According to Air DNA Data:

• 63% of all Air B&B listings are entire homes or apartments

• half of those available for periods greater than 90 days.

That is a significant amount of stock taken out of the housing market. Houses that can accommodate the chef in Port Lincoln, the front office manager in Whyalla or the assistant manager in the city.

In Australia, over 18 months, Airbnb listing have increased by 25%!

With 166,000 listings, Australia ranks as 10th largest globally.

Before the pandemic, the listings in Australia topped over 300,000, only one-quarter of which were “hosted” accommodation where the owner was on site.

The decisions being taken by apartment and house owners to offer their properties for shortterm rather than long-term rental are having a concerning impact on housing availability, both in the cities and regions. Not unlike many other digital-platform-driven markets, unfettered growth has led to consequences far exceeding the initial intent. In the case of Airbnb, Stayz and other similar listings, the original concept of letting out a spare room or couch in a hosted environment has been overwhelmed by property owners who are seeking a higher rental income. These people are choosing to list their vacant houses and apartments on digital platforms, rather than making the properties available for longterm rental.

Even the chief executive and founder of Airbnb Brian Chesky was recently quoted as saying “it wasn’t about empty homes, it was about people staying with each other… the values got ‘watered down’ ... if I could do it over again, I would hold to those values.”

Commercial accommodation providers operate in a highly regulated business environment, with a raft of related compliance costs – increased land tax, commercial Council rates, payroll tax, Workcover levies and insurances, staff wages, food safety, fire safety and building compliance – for example, disability access and egress.

By contrast, short-term rental accommodation in Australia has very little regulation in most jurisdictions and generally owners only pay residential-level council rates. A home or apartment can be transformed into a tourist accommodation “overnight”. For many properties in tourist areas, occupancy needs only to be as low as 35% for there to be a greater financial incentive for landlords to choose short-term over long-term rental. This is a gross under-utilisation of the accommodation amenity from a community perspective, and at a time of high housing rental costs and low availability, it is adding to the difficulties.

In addition, as short-term accommodation is often concentrated in higher tourist areas, the reduction in rental stock has exacerbated the difficulties for staff working in tourism areas being able to find rental accommodation. More broadly, the lack of rental properties across most regions of Australia is limiting the attractiveness of people migrating to take up important skilled positions or for people wishing to relocate to take up work.

GLOBAL SOLUTION

So what do London, Amsterdam, Paris, San Francisco, Barcelona, Berlin, Hong Kong, New York have in common? They have regulatory structures to manage Airbnb in these international cities.

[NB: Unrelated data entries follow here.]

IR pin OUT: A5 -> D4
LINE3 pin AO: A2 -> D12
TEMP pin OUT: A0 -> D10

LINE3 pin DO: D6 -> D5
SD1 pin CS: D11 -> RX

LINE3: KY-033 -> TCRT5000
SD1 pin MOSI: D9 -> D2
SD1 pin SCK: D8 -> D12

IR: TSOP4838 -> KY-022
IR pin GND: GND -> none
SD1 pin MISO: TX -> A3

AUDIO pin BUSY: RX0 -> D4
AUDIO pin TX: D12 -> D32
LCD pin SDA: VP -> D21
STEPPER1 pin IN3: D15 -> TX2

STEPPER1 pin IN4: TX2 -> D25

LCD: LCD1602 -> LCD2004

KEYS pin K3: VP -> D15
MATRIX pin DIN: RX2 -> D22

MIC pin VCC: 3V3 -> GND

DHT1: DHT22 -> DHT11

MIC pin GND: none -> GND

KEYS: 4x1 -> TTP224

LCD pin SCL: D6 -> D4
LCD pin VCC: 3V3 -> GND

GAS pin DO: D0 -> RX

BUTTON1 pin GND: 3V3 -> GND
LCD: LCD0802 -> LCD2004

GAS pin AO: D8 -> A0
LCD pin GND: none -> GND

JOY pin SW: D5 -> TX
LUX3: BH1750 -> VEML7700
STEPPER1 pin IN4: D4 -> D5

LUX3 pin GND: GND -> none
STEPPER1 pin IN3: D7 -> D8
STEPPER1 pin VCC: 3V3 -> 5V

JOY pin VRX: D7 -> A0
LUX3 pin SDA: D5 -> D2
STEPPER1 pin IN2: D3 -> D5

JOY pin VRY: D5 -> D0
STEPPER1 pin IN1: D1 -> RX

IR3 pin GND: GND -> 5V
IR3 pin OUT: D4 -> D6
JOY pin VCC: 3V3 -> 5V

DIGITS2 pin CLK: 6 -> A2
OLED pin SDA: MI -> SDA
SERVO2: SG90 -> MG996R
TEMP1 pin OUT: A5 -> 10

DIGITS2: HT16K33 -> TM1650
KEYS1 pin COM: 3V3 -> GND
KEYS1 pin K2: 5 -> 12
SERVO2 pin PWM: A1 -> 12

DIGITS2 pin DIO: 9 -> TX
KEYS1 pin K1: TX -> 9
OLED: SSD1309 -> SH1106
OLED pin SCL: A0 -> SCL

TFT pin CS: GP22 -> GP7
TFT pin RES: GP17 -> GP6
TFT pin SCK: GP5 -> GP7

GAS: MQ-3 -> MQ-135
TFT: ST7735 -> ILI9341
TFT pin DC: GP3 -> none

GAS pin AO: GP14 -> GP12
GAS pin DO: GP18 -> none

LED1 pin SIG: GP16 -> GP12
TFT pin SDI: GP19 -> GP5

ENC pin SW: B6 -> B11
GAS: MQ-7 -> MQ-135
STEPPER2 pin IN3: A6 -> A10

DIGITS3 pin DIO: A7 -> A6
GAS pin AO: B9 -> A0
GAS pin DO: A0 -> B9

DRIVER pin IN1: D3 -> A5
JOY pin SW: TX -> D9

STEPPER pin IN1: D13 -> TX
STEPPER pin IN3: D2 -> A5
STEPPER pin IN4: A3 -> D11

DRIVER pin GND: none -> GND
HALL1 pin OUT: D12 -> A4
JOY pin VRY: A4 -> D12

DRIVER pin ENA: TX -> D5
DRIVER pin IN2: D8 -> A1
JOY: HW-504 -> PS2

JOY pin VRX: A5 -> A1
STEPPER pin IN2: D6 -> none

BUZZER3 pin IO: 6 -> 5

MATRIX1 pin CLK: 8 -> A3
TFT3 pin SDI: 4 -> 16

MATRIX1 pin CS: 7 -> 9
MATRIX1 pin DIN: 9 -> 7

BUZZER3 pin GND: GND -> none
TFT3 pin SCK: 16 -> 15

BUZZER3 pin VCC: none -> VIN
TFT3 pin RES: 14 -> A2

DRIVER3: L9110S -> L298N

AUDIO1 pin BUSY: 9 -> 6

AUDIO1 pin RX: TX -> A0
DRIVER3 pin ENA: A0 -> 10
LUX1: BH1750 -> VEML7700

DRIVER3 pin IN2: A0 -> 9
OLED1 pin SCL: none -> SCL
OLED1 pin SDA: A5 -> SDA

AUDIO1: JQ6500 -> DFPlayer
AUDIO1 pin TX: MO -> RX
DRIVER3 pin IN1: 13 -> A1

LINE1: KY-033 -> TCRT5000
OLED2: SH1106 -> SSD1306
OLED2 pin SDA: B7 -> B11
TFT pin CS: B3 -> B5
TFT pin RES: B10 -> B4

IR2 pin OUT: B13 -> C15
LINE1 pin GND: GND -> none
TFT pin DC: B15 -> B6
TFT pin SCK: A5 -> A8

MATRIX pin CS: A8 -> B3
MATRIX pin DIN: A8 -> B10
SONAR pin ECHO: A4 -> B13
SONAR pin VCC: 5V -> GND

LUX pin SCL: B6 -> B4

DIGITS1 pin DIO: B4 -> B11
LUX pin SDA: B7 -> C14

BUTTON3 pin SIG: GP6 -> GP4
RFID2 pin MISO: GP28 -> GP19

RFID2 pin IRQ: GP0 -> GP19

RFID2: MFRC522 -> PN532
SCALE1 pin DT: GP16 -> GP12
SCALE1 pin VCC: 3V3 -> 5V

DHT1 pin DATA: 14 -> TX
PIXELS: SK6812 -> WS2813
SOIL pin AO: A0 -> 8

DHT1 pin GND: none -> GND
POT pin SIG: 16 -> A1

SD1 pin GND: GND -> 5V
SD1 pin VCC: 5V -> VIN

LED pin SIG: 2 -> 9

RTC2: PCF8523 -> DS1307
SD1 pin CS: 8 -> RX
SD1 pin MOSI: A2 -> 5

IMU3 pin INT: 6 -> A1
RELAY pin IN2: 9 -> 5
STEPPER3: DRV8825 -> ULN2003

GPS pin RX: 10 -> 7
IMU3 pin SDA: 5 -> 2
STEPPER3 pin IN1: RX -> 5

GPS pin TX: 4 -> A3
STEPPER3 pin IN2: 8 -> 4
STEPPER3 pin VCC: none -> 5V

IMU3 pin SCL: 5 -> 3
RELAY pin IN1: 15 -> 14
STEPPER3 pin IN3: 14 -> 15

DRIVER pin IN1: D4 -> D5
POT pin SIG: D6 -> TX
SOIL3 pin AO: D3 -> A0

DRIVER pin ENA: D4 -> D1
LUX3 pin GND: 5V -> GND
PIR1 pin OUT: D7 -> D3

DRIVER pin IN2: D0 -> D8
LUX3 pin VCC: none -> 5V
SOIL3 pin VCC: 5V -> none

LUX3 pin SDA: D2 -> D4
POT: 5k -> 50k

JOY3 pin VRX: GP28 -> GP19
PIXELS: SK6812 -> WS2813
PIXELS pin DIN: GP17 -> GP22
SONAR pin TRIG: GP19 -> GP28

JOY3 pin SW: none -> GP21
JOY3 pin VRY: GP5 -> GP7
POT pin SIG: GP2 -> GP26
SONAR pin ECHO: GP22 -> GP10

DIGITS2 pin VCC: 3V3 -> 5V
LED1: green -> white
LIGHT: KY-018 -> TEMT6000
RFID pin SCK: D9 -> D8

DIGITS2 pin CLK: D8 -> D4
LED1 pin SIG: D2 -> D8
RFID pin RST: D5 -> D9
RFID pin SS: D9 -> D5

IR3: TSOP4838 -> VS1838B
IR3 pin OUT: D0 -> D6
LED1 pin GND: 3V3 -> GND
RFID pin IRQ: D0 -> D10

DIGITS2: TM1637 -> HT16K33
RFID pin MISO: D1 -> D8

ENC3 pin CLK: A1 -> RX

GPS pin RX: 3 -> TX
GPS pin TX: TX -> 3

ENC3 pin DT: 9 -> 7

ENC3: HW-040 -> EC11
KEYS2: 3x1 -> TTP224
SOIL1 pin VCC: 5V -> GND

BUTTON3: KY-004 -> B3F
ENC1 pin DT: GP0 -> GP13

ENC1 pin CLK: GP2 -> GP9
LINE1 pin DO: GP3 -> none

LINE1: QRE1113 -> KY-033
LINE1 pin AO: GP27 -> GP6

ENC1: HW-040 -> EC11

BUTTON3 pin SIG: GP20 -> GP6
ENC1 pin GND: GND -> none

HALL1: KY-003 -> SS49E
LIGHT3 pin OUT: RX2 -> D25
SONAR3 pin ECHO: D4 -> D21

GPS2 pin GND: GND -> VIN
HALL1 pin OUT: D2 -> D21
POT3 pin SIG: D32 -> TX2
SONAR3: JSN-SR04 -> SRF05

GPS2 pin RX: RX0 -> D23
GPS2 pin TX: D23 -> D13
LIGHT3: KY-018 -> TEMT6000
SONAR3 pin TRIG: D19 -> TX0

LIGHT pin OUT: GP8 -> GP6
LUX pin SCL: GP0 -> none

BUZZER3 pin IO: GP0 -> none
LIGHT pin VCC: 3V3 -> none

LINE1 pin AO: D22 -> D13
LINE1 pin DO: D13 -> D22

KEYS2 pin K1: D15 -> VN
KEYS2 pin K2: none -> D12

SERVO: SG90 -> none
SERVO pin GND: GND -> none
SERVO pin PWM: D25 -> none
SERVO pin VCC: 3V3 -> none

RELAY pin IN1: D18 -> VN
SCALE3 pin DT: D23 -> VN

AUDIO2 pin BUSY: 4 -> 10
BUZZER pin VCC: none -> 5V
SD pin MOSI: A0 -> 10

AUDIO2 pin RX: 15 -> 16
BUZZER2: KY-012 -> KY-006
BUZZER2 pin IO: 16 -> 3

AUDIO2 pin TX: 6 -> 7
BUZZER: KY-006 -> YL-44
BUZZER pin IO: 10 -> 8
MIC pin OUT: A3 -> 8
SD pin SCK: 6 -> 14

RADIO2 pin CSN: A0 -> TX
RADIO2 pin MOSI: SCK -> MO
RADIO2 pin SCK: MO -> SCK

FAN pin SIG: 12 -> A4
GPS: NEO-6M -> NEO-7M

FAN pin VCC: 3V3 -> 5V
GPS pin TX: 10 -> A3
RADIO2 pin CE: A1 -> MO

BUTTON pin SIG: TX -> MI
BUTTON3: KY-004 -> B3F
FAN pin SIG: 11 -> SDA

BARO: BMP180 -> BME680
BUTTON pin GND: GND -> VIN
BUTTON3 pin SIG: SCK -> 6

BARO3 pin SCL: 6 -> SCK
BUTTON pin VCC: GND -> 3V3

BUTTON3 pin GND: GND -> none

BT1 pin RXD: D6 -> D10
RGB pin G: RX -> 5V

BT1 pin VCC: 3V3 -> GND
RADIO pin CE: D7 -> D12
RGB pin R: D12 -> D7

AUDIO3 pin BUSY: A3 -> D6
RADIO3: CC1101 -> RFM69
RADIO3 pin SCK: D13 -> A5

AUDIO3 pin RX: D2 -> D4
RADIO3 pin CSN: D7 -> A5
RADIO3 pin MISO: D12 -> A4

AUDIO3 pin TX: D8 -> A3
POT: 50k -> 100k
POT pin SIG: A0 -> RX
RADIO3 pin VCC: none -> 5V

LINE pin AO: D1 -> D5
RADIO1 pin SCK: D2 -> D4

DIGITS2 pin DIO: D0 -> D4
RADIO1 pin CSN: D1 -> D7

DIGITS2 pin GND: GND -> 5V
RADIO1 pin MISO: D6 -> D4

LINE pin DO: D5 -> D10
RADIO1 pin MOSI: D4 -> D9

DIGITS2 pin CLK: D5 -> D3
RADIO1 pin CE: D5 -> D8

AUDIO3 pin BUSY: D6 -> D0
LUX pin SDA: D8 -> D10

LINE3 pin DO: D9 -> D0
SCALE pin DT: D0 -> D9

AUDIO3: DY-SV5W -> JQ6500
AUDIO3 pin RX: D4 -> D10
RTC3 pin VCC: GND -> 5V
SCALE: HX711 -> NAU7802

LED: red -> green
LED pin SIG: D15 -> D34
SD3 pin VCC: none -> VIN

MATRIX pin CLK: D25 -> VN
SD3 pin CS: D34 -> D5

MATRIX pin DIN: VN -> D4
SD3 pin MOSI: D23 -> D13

Many restrict Airbnb properties to a maximum of 90 days a year.

A report by the Australian Housing and Research Institute supports this regulated level, stating “it represents a period of time thought to be the maximum period long term occupants could vacate their property without having to seek alternative long-term accommodation themselves”.

53% of Airbnb owners or property managers operate more than one property. A staggering 29.5 % operate more than 10.

Airbnb owns no hotels, builds no hotels, employs no one, trains no one! The largest Airbnb ‘host’ lists 77 entire houses and apartments in SA and generates earnings over $1.5m million per annum. It’s time they started contributing to South Australia like the rest of us.

It's time to seek a nationwide cap of 90 - 120 days for unhosted accommodation, with State and Territory Governments either imposing themselves, or enabling local governments to impose, caps below 120 at a level that reflects local tourism and rental circumstances

Property owners who seek to exceed the cap should apply for DA approval and be subject to commercial regulation, as hotels are required to do.

Restricting Airbnb to its core values would be a great boost to our housing crisis and the labour shortage in this State.